Ricorda davvero i miei pensieri. E quando sarai adulto, riusciremo a riderci sopra.

Prendi lo slancio, impara a pensare,
le lacrime un giorno diventeranno forza.
E sarò sempre li a ricordartelo.
Perchè da quando ci sei io sono il tuo riparo. E sempre lo sarò.
Anya

mercoledì 22 ottobre 2008

Luce e ombra

La drasticità è necessaria quando si tratta di decidere dentro o fuori.
Il contrario sarebbe solo un subdolo giochetto entro il quale si può muovere solo una persona priva di obiettivi, priva di valori, priva di sentimenti.

La corazza è dura, e vedere ciò che c'è dentro è arduo. E' chiuso a chiave, e forse nemmeno nel momento più propizio riuscirà ad uscire. A svuotare lo spazio che potrà essere riempito con altro.

E' la scorza che permette di non porre domande, di non cedere alle mille curiosità di sapere perchè, cosa pensi, come ci sei arrivato. E permette invece di rispondere alle tue domande con assoluto equilibrio, pacatezza e serenità. Alle tue tante domande. Senza nemmeno una spiegazione.

Il turbine di emozioni che subito si alza al cielo mostrando un'intensità che lascia senza fiato, i gesti più semplici che fanno tamburellare i nostri battiti a ritmi accelerati. Un continuo crescendo.
Poi ancora la corazza, poi ancora la pagina vuota. Con la certezza di sapere di aver vissuto con sincerità questi momenti quasi onirici, almeno.

Grazie per il sogno fantastico che ho avuto la possibilità di sfiorare ancora con la punta delle dita.
Sono sicura che hai compreso i miei silenzi, e la mia concretezza.
Mi stringo nel bavero in questo freddo e in questa neve. Cerco protezione.
Tutto il resto sta fuori. E ora, solo chiarezza.

Anya

venerdì 10 ottobre 2008

Sgretolio ed implosione


Il cuore che si spezza non fa rumore.
Non urla.
Si frantuma silenziosamente senza disturbbare troppo.

Rapisce il respiro e stringe lo stomaco in una morsa stretta stretta proprio lì...tra cuore e pancia, congelandoci e facendoci vibrare di brividi sconosciuti che ci pervadono e scuotono timidamente il corpo.

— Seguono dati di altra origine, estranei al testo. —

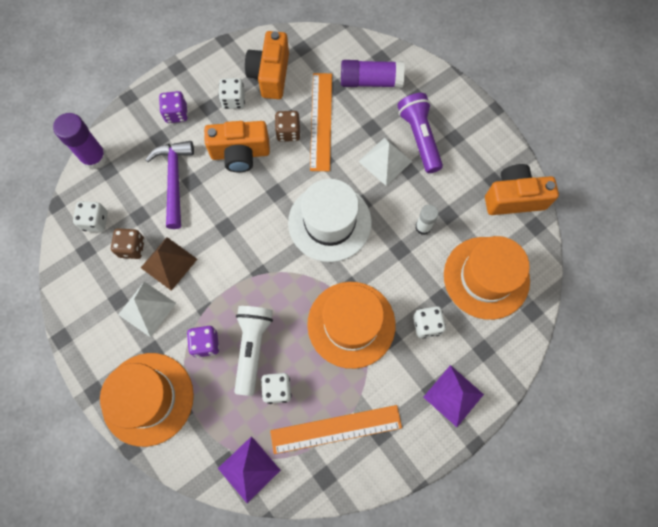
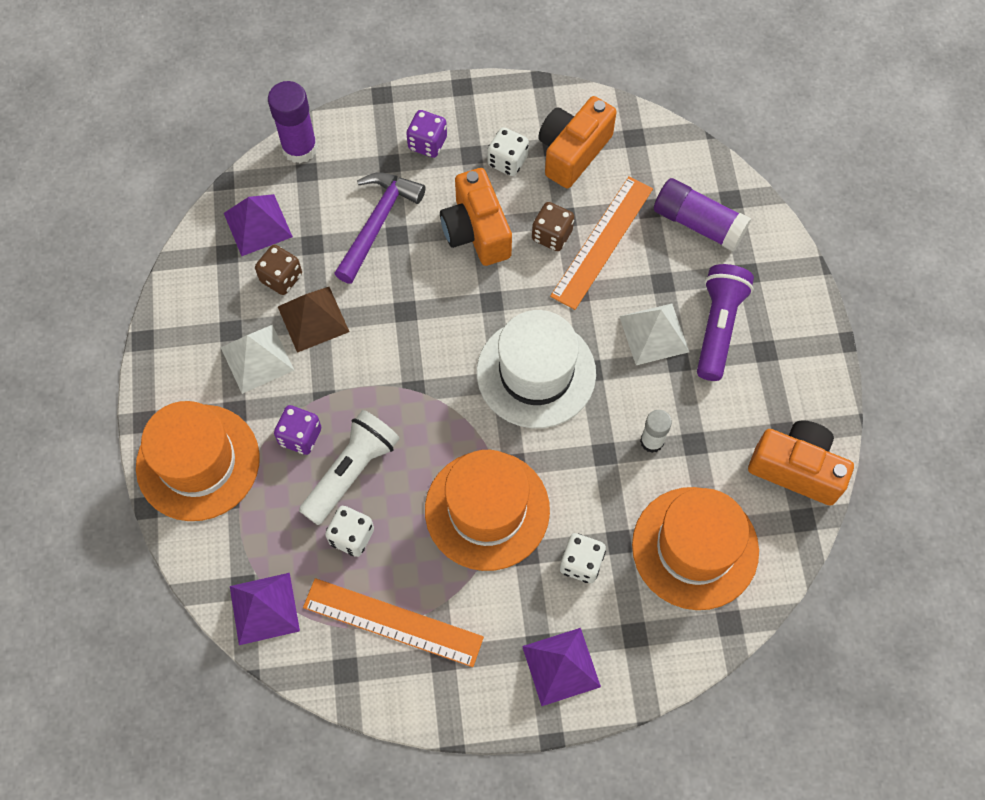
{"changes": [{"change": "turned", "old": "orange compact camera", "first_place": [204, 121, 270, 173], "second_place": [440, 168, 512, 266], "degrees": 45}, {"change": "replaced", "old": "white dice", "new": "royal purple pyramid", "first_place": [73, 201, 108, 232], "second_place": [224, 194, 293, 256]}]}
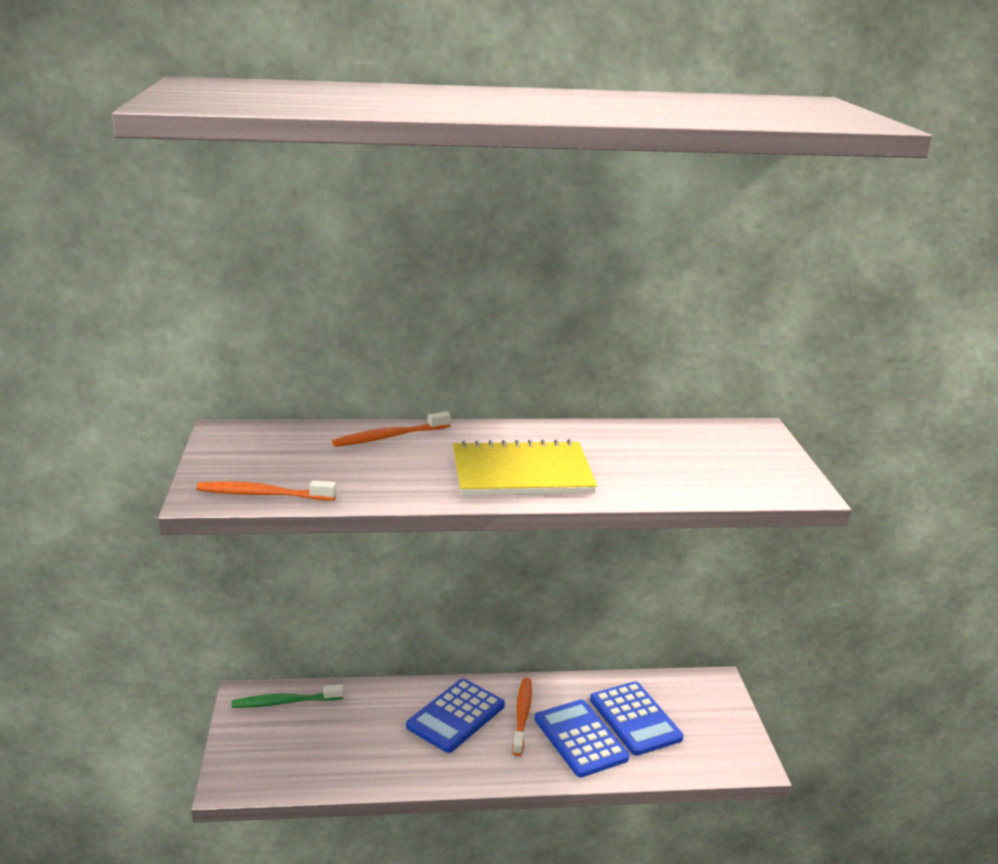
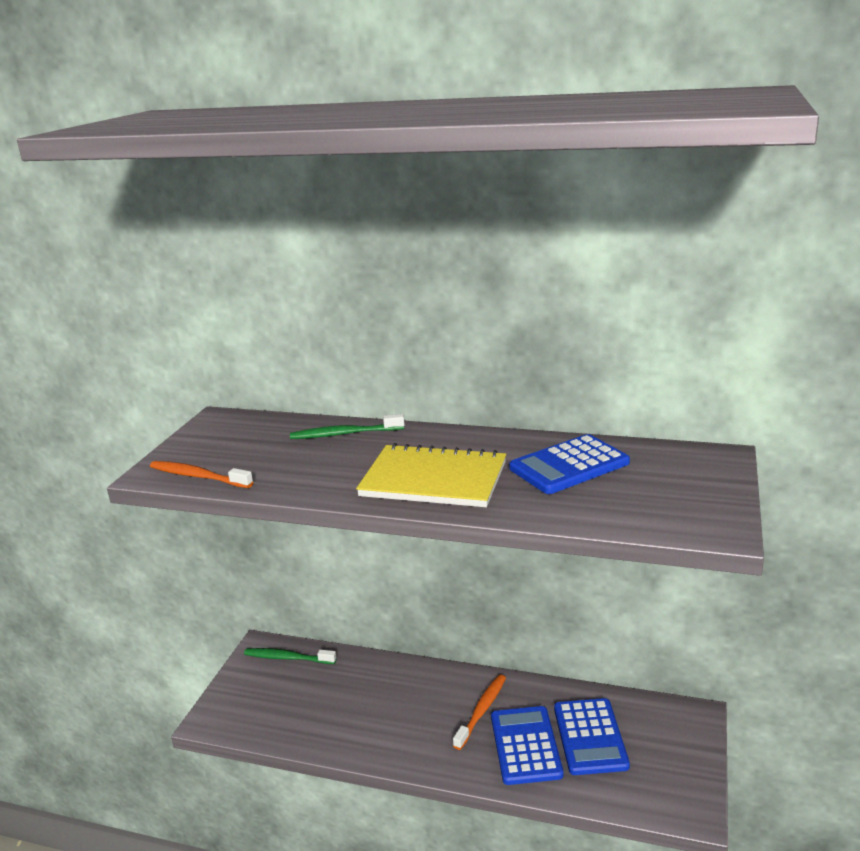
{"changes": [{"change": "recoloured", "old": "orange toothbrush", "new": "leaf-green toothbrush", "first_place": [332, 411, 451, 447], "second_place": [290, 414, 405, 439]}, {"change": "moved", "old": "blue calculator", "first_place": [406, 679, 505, 753], "second_place": [509, 434, 630, 494]}]}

Le gambe tremano, sembra di camminare tra le nuvole, o nelle sabbie mobili. Tremano, senza che si possa fare nulla.

Poi ancora si vive, si ride, si girano le pagine delle situazioni che si susseguono una ad una, oppure tante, contemporaneamente.
Unici registi ed attori.

Ma tra le righe dei pensieri a volte ricompare questo sordo frantumarsi di una vita dentro.
A volte si chiudono gli occhi, cercando di evitare il collasso delle pareti.
Altre si cede, senza opporre resistenza, perchè sarebbe comunque vana.

Il dolore fa male. Permane radicato pur mutando nome e forma.
Si cade, ma ci si rialza.
In qualche modo tutto passa.

Naturale decorso senza dover per forza trasformare tutto in rabbia, rancore o quant' altro.
Le menzogne non hanno senso.
Non si può.

Passo dopo passo
Vita dopo vita
Mattone dopo mattone.

In me c'è tutta la forza necessaria.
Ne uscirò ancora più forte.
Ancora migliore.

Anya

Il sole nell'abisso

In fondo alla strada il sole splende sempre.
Anche quando ci sentiamo smariti nell'abisso.
Anche quando vediamo solo la nostra faccia di fronte a noi.
Anche quando cerchiamo disperatamente la mano di qualcuno che però non troviamo mai.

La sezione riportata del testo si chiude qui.